THE 2006 SAV ANNUAL SURVEY Listed below are the locations in the lower Bay where we have acquired photography for 2006. For those sections, I have listed the flight lines that cover the areas and the dates they were flown. Please see our website for a map of the lines that have been flown ( Please note that none of the beds noted here in the 2006 photography have been mapped or digitized and these are simply my first observations from the photograph; however, I have tried to give some reasonable estimate of how beds look in 2006 compared to 2005. Lastly, we have made some modification to our program protocols and will begin processing the 2006 SAV beds in July with the aim of having a bay-wide number by the end of February, two months earlier than in previous years. It also means we will have a good idea of the extent of 2005's eelgrass dieback in most areas by the end of the summer. In spring 2006 we conducted an extensive ground survey of dieback sites, and observed a large number of seedlings in many of the previously dense beds. In some of these areas, robust seedling growth has resulted in an observable canopy, however, in many areas seedling growth will be much too sparse to be noted on the photography. Only where there are large numbers of seedlings and where the growth is significant, will we be able to detect SAV on the photography.

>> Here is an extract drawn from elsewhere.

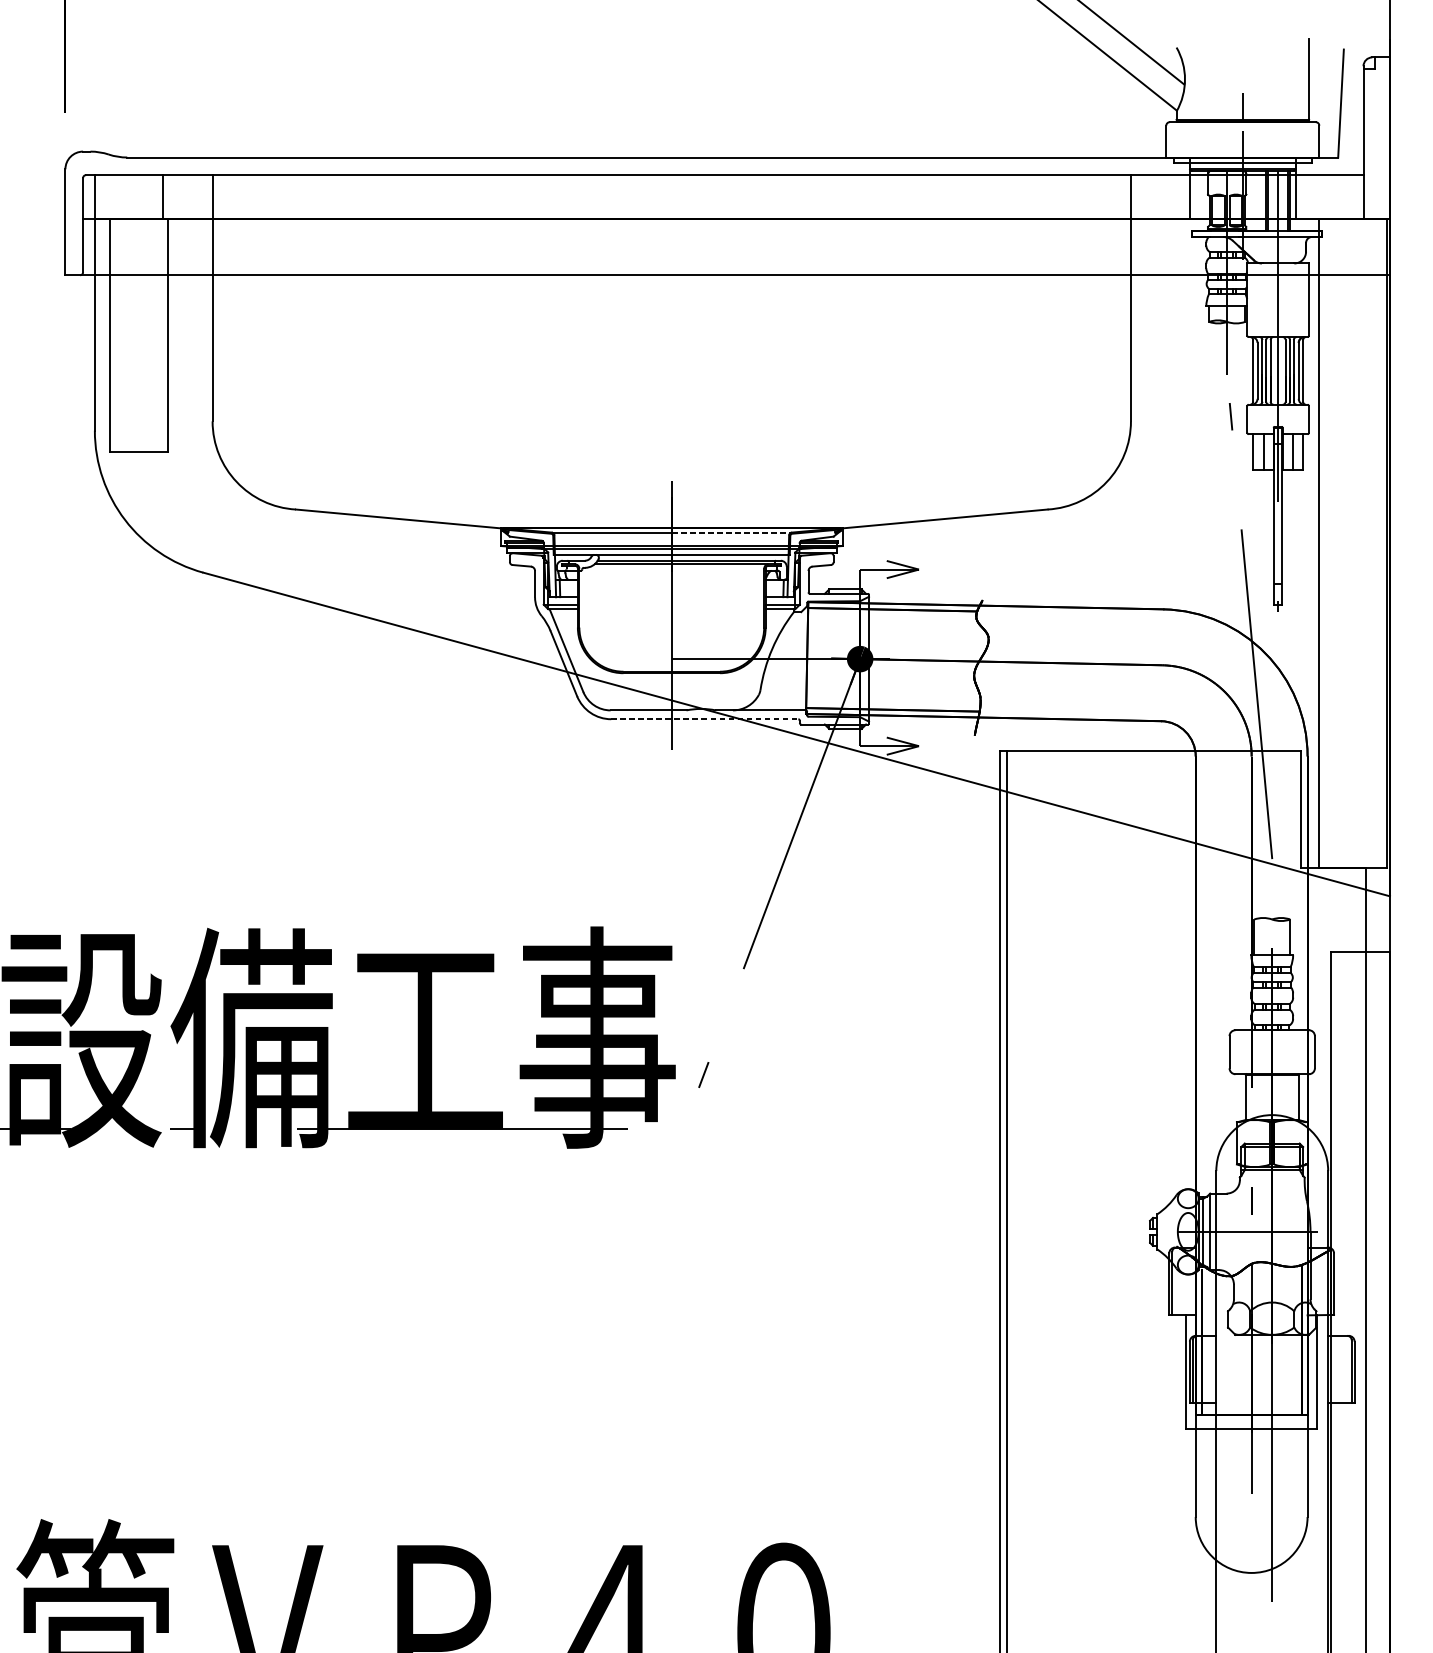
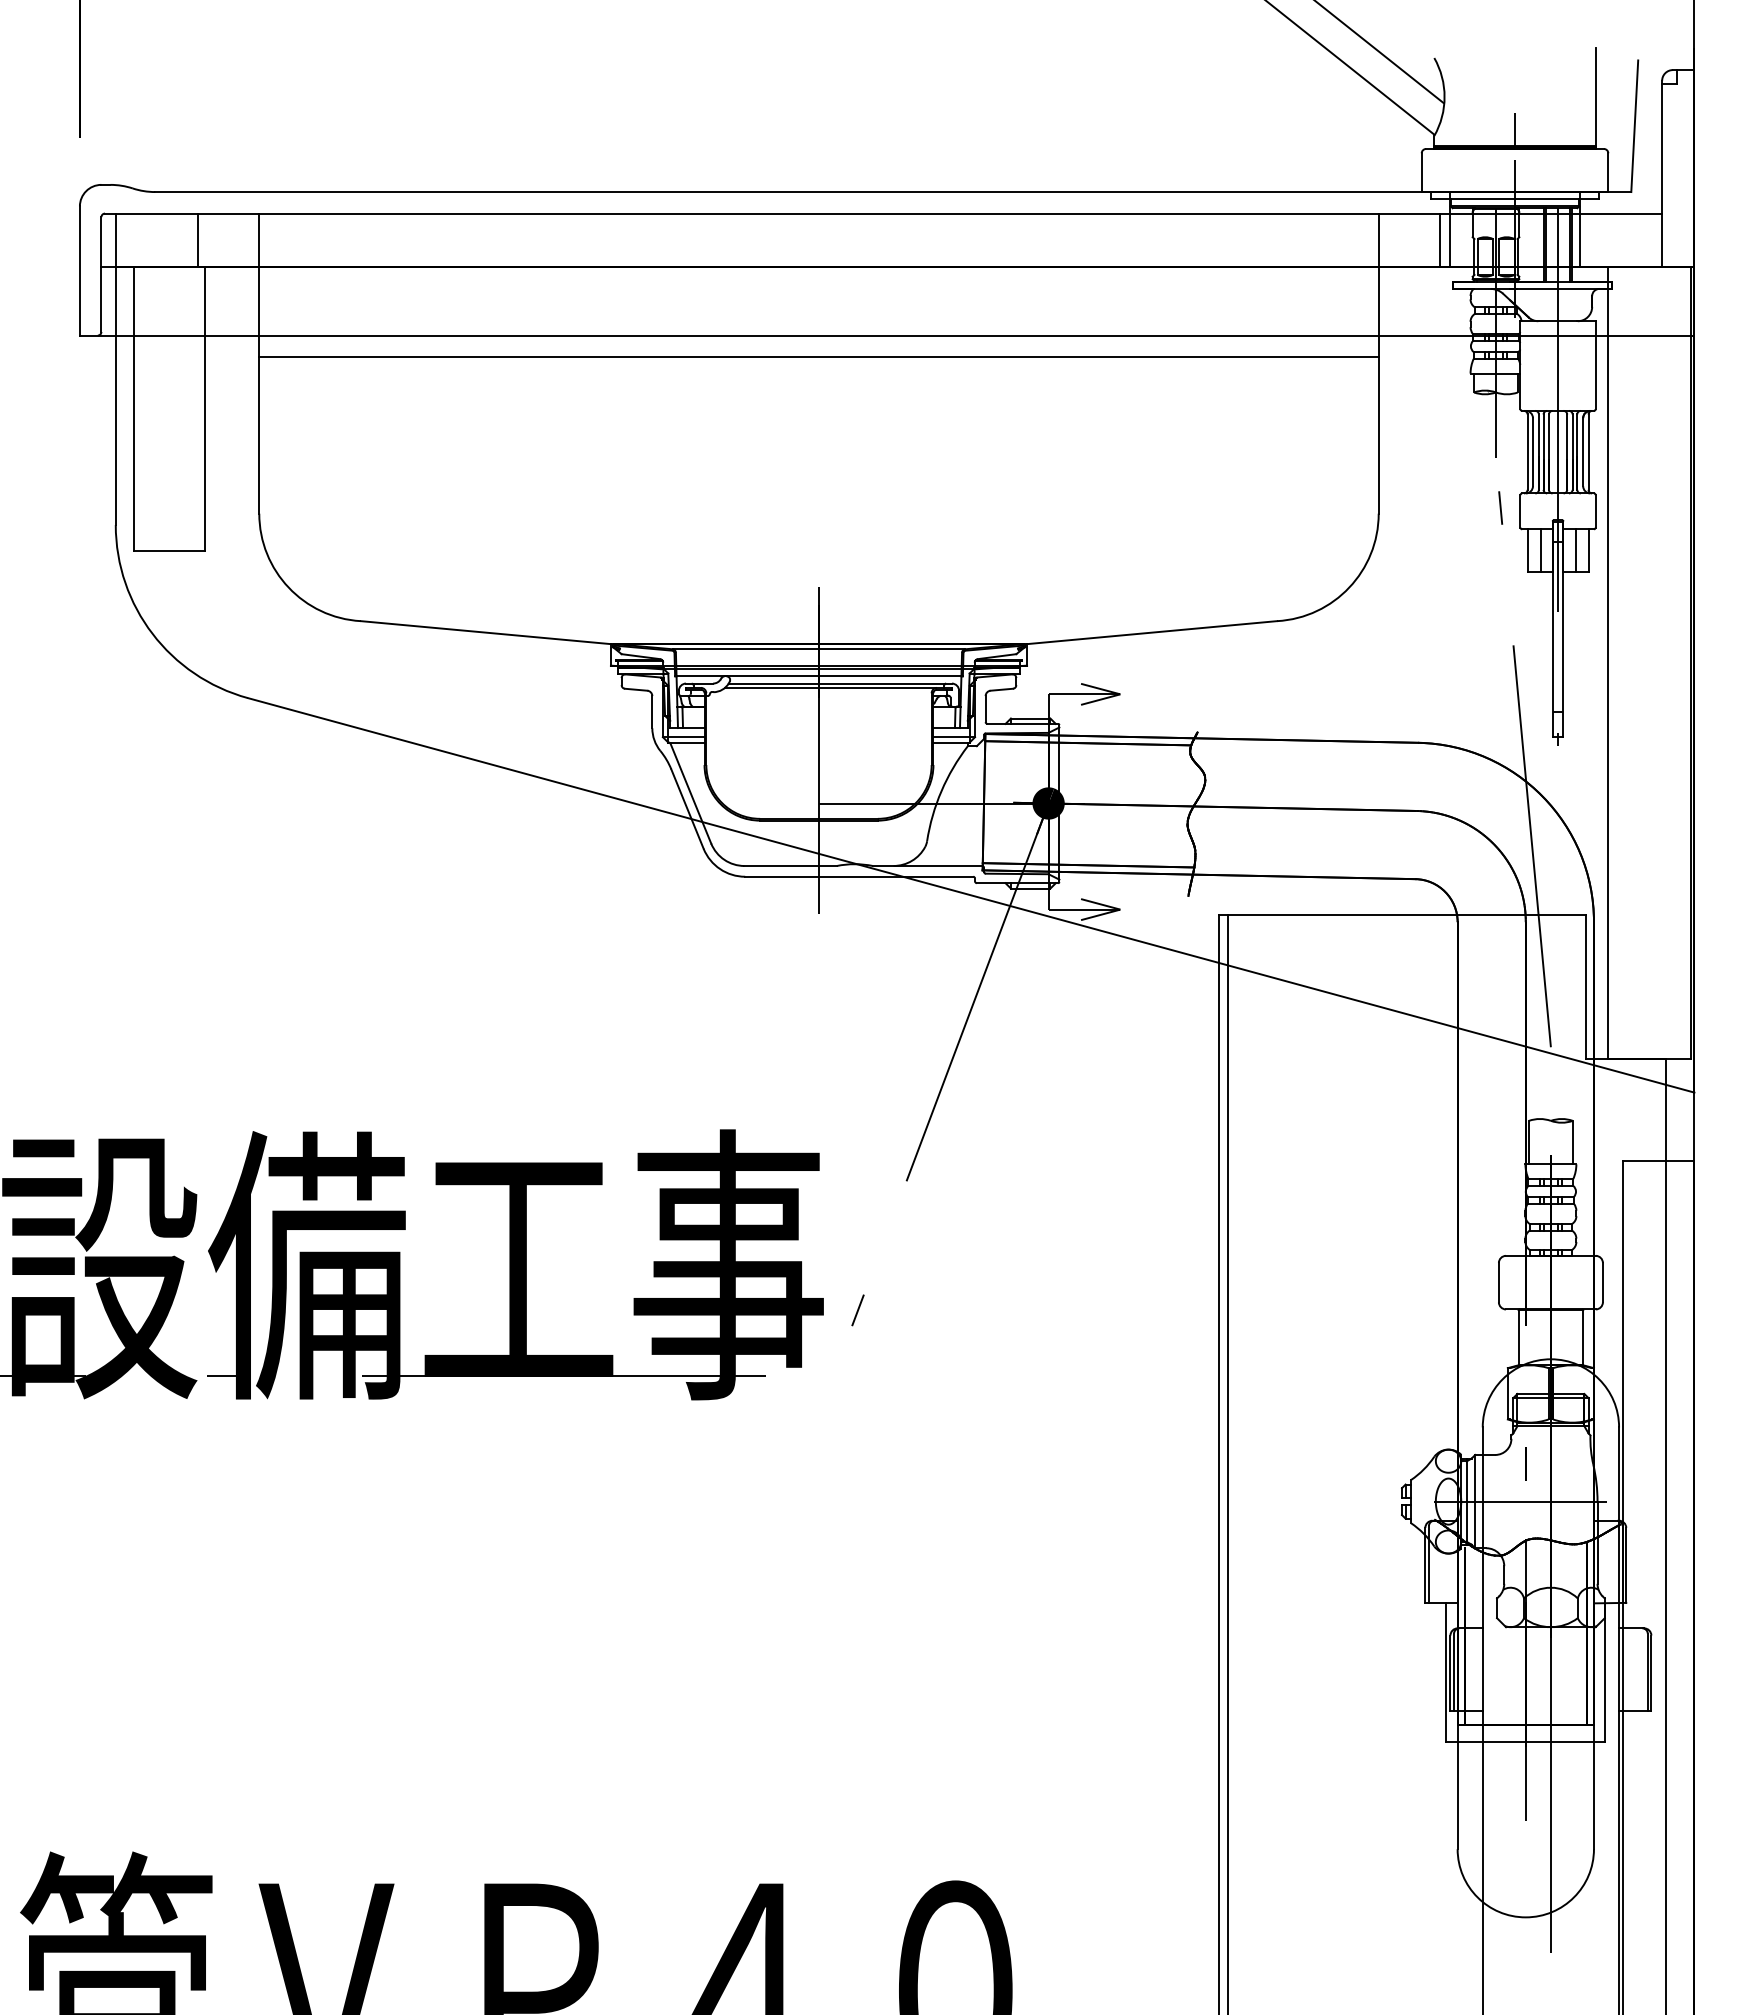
line: (1180, 197) -> (1439, 240), added
line: (671, 293) -> (818, 357), added
line: (732, 532) -> (892, 649), dashed -> solid
line: (705, 719) -> (859, 876), dashed -> solid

BROAD BAY (CB Segment LYNPH) (Flight lines 102, 103 flown on June 14) (Quad 152) SAV has been present in the past along a narrow fringe of the southern shore at the entrance to the bay as well as a small area along the north shore. There is no clear SAV visible on the photography, although several field reports noted some seedlings in these areas. Other beds noted in previous years along the north shore and along shoals at the east end remain absent.

LYNNHAVEN RIVER (CB Segment LYNPH) (Flight lines 102, 103 flown on June 14) (Quad 152) No SAV was noted and none has been recently reported.

LITTLE CREEK (CB Segment LYNPH) (Flight line 102 flown on June 14) (Quad 151) SAV (both eelgrass and widgeon grass) has been present in the past just inside the mouth adjacent to the amphibious base. The photography does indicate some beds in this region in 2006.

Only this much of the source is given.